Of course looking at the client IPs, it’s obvious now that DJ Spiders Georg paid a bot service for all of his streams. They charged him double the monthly fee for each of ten dedicated accounts, or $200. On a pro-rata basis, that $200 investment in streams earned him $760 in profit. On a user-centric basis, it’s a dead loss of $100.
Obviously in my fake example, the results are stark. Portishead makes over 22 times as much money with user-centric accounting. In the real world, returning to Krukowski again:
What if user-centric accounting resulted in a huge reduction of reported streaming numbers by limiting them to actual streams listened to by actual people? What if Spotify’s total numbers were off by as much as 500%, as Portishead’s experiment on SoundCloud suggests is possible, and the top earners’ streaming numbers were as well?
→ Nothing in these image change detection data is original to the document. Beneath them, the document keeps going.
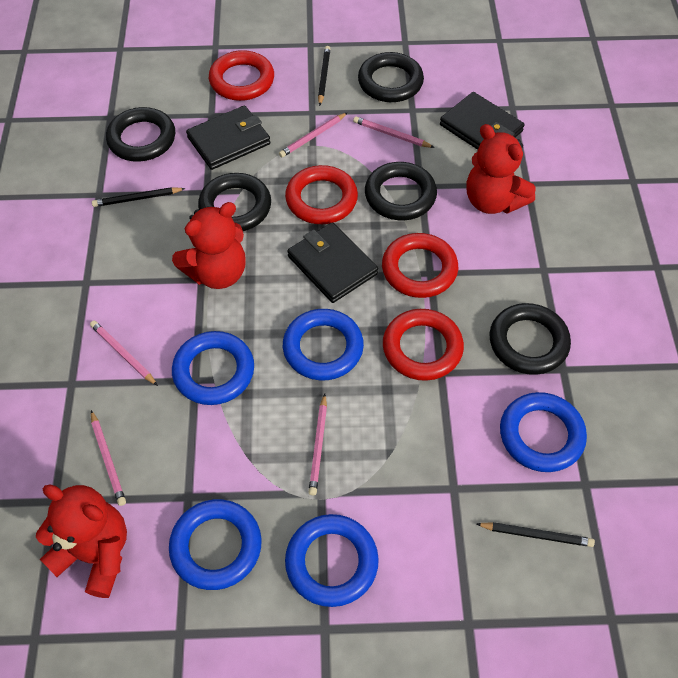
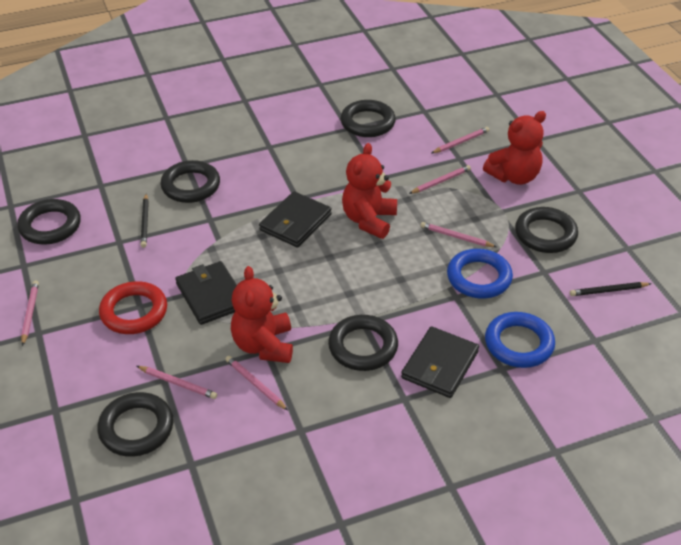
black pencil: 3 -> 2
black ring: 5 -> 6
blue ring: 5 -> 2
pink pencil: 5 -> 6
red ring: 4 -> 1

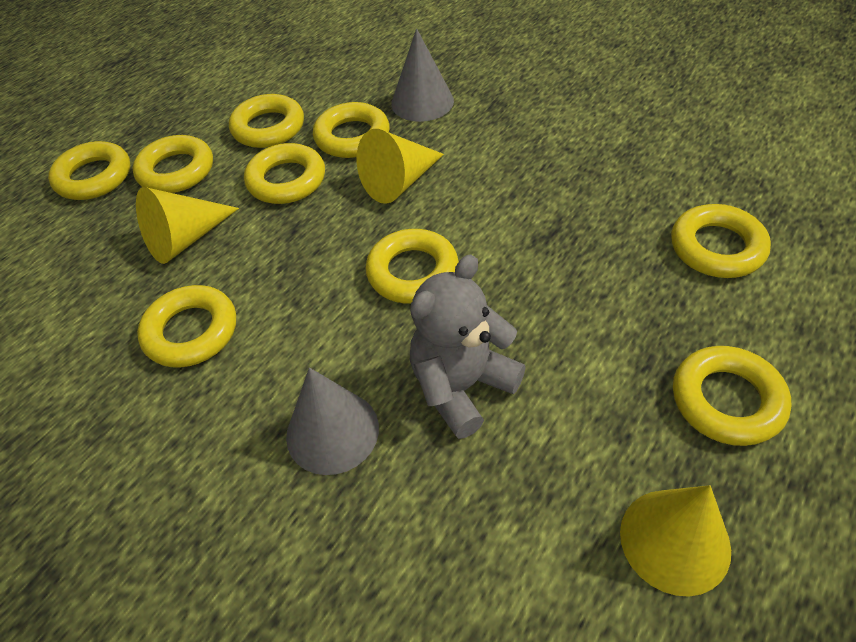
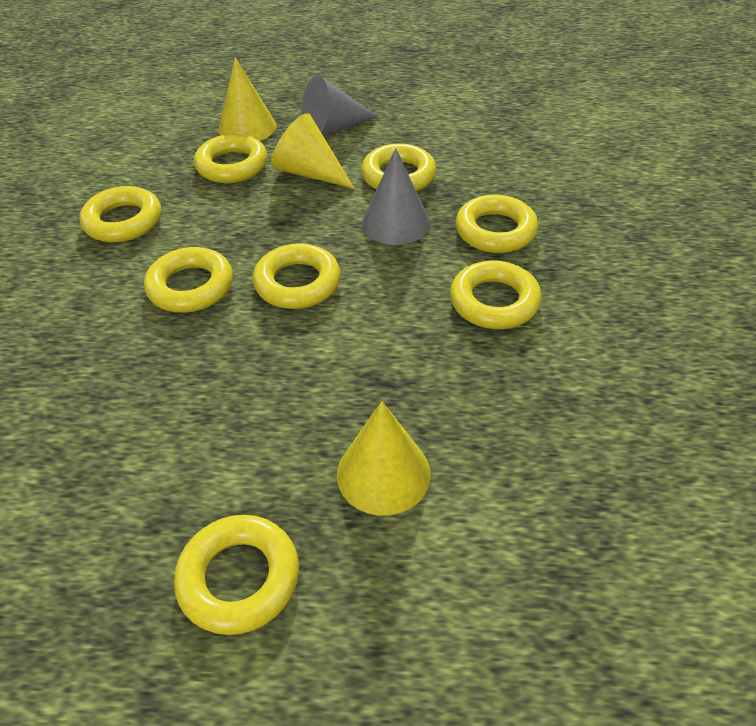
grey teddy bear: 1 -> 0
yellow ring: 9 -> 8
Stef Van Vugt would be out a lot of money, but so would Spotify, and so would the three major labels – who control a disproportionate percentage of music on the streaming charts.
Spotify is (probably?) not 10% bots. But right now, even if we keep all the bots, pro-rata accounting appears to be slicing off a portion of every user’s monthly bill and funneling it away from the long tail to subsidize the head of the snake, where the biggest labels and the biggest stars sit, as well as potentially all the fake streams. Notorious music industry curmudgeon Steve Albini thought the internet had solved “The Problem With Music” by 2014, when he told Quartz’s John McDuling:
“I think there is incorrect calculus being done by the people who are upset about [streaming services].” When a song is played one million times on Spotify, it can still have an audience of one person who plays it a lot. When it is played one million times on terrestrial radio, the audience is orders of magnitude bigger, he explains. “I actually think the compensation is not as preposterous as anyone else,” he says. “It’s like complaining that cars are going faster than horses.”
Forget squeezing millions from a few megahits at the top of the charts. The future of entertainment is in the millions of niche markets at the shallow end of the bitstream.
Here we are in the future, and it turns out to be the exact opposite: pro-rata stream accounting and fake streams are squeezing millions from the niche markets to inflate the earnings of a few megahits at the top of the charts.